FRIDAY, March 29, 2024
nationthailand

The car I'm most excited to drive in 2021 is a truck - and it could change everything

The car I'm most excited to drive in 2021 is a truck - and it could change everything

Even the pandemic didn't stop automakers from unveiling cars in 2020. From the achingly beautiful Ferrari Roma to the electric Polestar 2, and from the Mercedes-Maybach GLS to three track-worthy wagons, the new products provided some optimism about the future of driving while many other diversions (concerts, shopping, travel) stalled.

But that's old news.

What I'm really looking forward to driving in 2021 is not a car at all. It's a truck: the Rivian R1T.

The company announced it in 2018, long before Tesla's Cybertruck and General Motors's Hummer EV, so it's about time. (Last year, I wrote about wanting to drive the Cybertruck … and I'm still waiting for that test drive.)
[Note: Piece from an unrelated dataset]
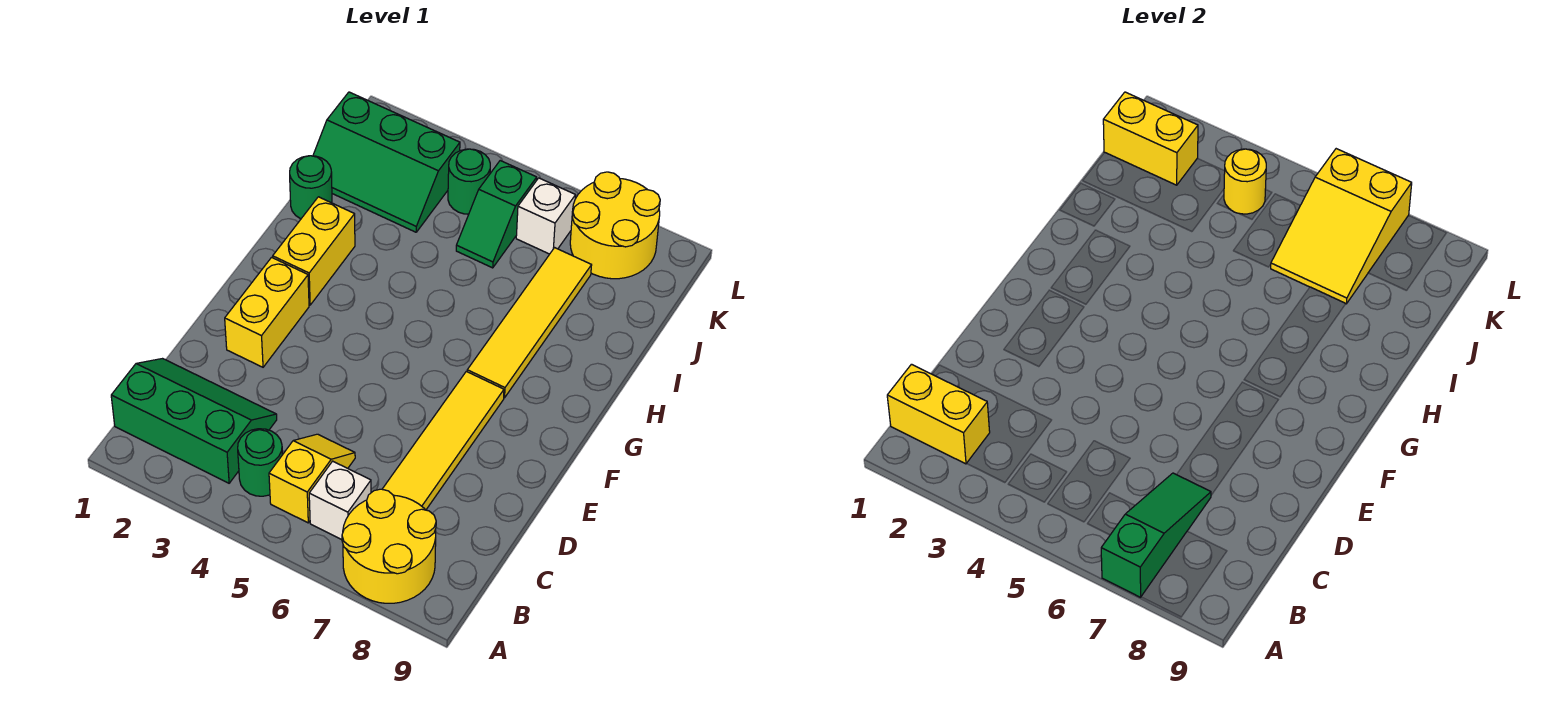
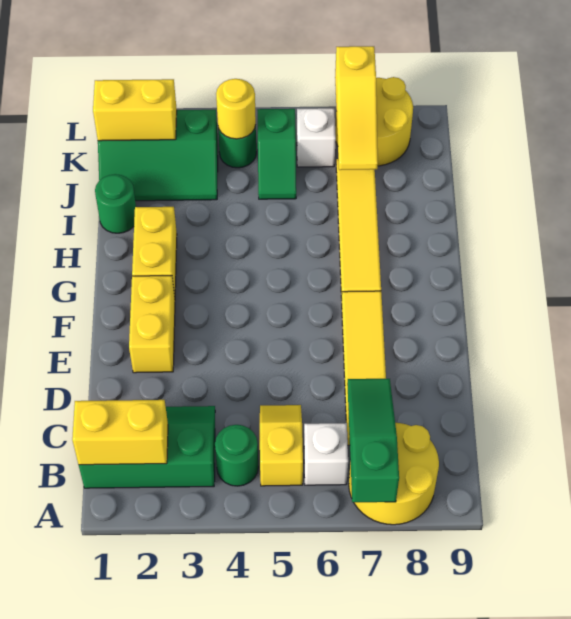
yellow slope J6:L7 level 2 top L -> yellow slope J7:L7 level 2 top L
With a 754 horsepower and all-wheel drive, the R1T is not the most practical construction-site hauler, though potential buyers will certainly include a few hardworking ranchers, builders, and outdoor types. The truck bed alone is dwarfed by that of the Cybertruck, which is 6½ feet long and 57 inches wide. The R1T's bed is reportedly just 4¼ feet by 50 inches. It will, however, go from zero to 60 mph in the same time as a Porsche 911.

But more than the $75,000 truck's considerable capabilities-it promises up to 400 miles of driving range-I'm also fascinated by the company behind it.
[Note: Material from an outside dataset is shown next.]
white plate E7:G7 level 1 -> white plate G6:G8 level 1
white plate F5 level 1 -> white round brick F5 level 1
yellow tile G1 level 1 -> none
Founded in 2009 and now headquartered in Plymouth, Mich., Rivian Automotive Inc. has garnered wide praise for bringing to market what myriad others (Bollinger, Fisker, Lordstown Motors, Atlis, and Nikola, among others) have yet to produce: an actual, for-sale, road-legal, live-in-living-color electric truck.
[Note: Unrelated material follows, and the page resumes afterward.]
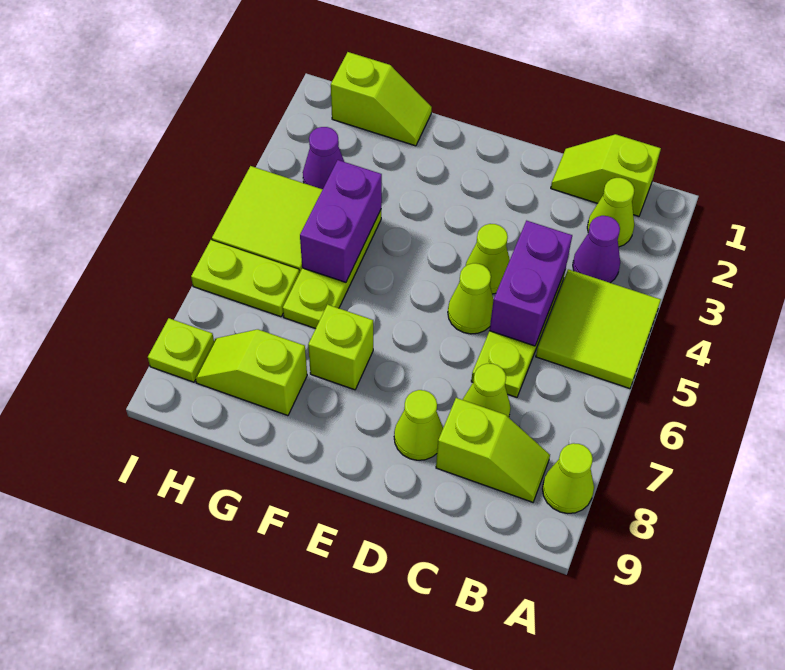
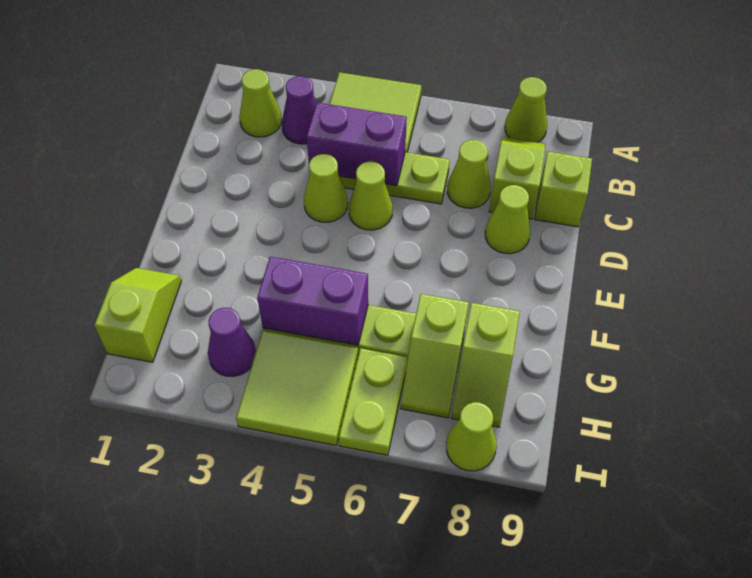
lime slope B1:C1 level 1 top B -> lime slope G7:H7 level 1 top G
lime brick F7 level 1 -> lime brick C9 level 1
lime plate I8 level 1 -> lime cone I8 level 1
If Rivian executives hold true to their promise that the R1T will hit customers' driveways in June, it will beat the Cybertruck (slated for the end of 2021), Ford's electric F-150 (on sale by 2022), and the Hummer to become America's first battery-powered pickup (the full range will premiere in 2023). Whichever company gets its out first, and does it well, will land a huge coup from a branding perspective, as well as immense profits. The electrified truck represents an astoundingly lucrative market: Last year, 2.5 million Americans bought a pickup truck. They're on track to outpace the sales of SUVs, which, when combined with truck sales, constitute 70% of the U.S. market for new vehicles. 

"We're seeing customers come out of just about everything," RJ Scaringe, Rivian's founder and chief executive officer, told Bloomberg on Dec. 10. "Of course, [they're] coming out of pickups, but often-more likely-coming out of SUVs, out of other electric vehicles."

The big question is what makes, or will make, Rivian exceptional among its set. Plenty of people do believe it's special: T. Rowe Price, BlackRock, Fidelity, Soros Fund Management, and Cox Automotive, among others, have invested a cumulative total of more than $6 billion into the company. Last year, Ford paid $500 million for access to Rivian's electric "skateboard" truck platform, a few months before Amazon.com Inc.'s Jeff Bezos ordered 100,000 Rivian-made delivery vans.

Last week, former Aston Martin President Laura Schwab announced she had left the legacy British auto brand to become Rivian's vice president for sales and marketing. "It is sooooooo exciting!" is how she put it. 

What's more, Rivian has ambitions far beyond an electric pickup (and subsequent SUV, called the R1S). It wants to go global, with lower-priced, smaller models planned for Europe and China. It wants to build 41 service centers across the U.S. by next year. (Company execs say 80% of servicing will be done at an owner's home or workplace via a fleet of customized Ford Transit vans and Rivian's own electrified service fleet.) And it wants to open a nationwide network of fast-charging stations capable of adding 140 miles of range in 20 minutes. 

It's wild ambition that will look either delusional or prescient in the future. Only time will tell, which is why I can't wait to see for myself what all the fuss is about. For me, the proof is in the pudding … or the pickup, as the case may be.